------ RECORDS SUPPLIED ------

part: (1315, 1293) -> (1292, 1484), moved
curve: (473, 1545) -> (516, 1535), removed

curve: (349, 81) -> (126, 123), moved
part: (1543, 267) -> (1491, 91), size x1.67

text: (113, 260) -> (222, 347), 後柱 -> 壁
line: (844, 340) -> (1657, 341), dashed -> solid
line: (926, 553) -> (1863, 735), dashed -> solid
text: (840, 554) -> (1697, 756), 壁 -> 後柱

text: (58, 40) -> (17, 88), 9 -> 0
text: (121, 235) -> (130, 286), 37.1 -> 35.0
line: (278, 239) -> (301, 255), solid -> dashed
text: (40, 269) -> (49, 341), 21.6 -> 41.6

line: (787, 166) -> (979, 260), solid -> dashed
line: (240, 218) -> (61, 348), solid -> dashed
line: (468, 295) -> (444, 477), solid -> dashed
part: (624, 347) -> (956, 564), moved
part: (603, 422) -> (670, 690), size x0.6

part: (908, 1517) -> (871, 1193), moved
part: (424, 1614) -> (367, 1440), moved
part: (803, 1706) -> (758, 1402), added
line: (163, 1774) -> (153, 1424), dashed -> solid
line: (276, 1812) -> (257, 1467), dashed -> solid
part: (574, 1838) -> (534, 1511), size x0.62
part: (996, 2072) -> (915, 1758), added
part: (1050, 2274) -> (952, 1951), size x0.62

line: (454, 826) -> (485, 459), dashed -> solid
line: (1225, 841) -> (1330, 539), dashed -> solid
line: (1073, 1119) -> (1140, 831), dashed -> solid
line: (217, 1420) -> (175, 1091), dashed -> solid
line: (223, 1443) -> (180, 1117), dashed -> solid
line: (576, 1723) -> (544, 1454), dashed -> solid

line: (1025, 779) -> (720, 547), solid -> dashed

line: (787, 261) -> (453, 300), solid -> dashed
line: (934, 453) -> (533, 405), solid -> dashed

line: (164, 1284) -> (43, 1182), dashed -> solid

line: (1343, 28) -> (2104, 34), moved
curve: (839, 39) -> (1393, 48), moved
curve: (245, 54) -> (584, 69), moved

------

▶ [ASSIGNMENT]:
The answer must be the full listing, repeated word for word.

▶ [THE COMPLETED TASK]:
part: (1315, 1293) -> (1292, 1484), moved
curve: (473, 1545) -> (516, 1535), removed

curve: (349, 81) -> (126, 123), moved
part: (1543, 267) -> (1491, 91), size x1.67

text: (113, 260) -> (222, 347), 後柱 -> 壁
line: (844, 340) -> (1657, 341), dashed -> solid
line: (926, 553) -> (1863, 735), dashed -> solid
text: (840, 554) -> (1697, 756), 壁 -> 後柱

text: (58, 40) -> (17, 88), 9 -> 0
text: (121, 235) -> (130, 286), 37.1 -> 35.0
line: (278, 239) -> (301, 255), solid -> dashed
text: (40, 269) -> (49, 341), 21.6 -> 41.6

line: (787, 166) -> (979, 260), solid -> dashed
line: (240, 218) -> (61, 348), solid -> dashed
line: (468, 295) -> (444, 477), solid -> dashed
part: (624, 347) -> (956, 564), moved
part: (603, 422) -> (670, 690), size x0.6

part: (908, 1517) -> (871, 1193), moved
part: (424, 1614) -> (367, 1440), moved
part: (803, 1706) -> (758, 1402), added
line: (163, 1774) -> (153, 1424), dashed -> solid
line: (276, 1812) -> (257, 1467), dashed -> solid
part: (574, 1838) -> (534, 1511), size x0.62
part: (996, 2072) -> (915, 1758), added
part: (1050, 2274) -> (952, 1951), size x0.62

line: (454, 826) -> (485, 459), dashed -> solid
line: (1225, 841) -> (1330, 539), dashed -> solid
line: (1073, 1119) -> (1140, 831), dashed -> solid
line: (217, 1420) -> (175, 1091), dashed -> solid
line: (223, 1443) -> (180, 1117), dashed -> solid
line: (576, 1723) -> (544, 1454), dashed -> solid

line: (1025, 779) -> (720, 547), solid -> dashed

line: (787, 261) -> (453, 300), solid -> dashed
line: (934, 453) -> (533, 405), solid -> dashed

line: (164, 1284) -> (43, 1182), dashed -> solid

line: (1343, 28) -> (2104, 34), moved
curve: (839, 39) -> (1393, 48), moved
curve: (245, 54) -> (584, 69), moved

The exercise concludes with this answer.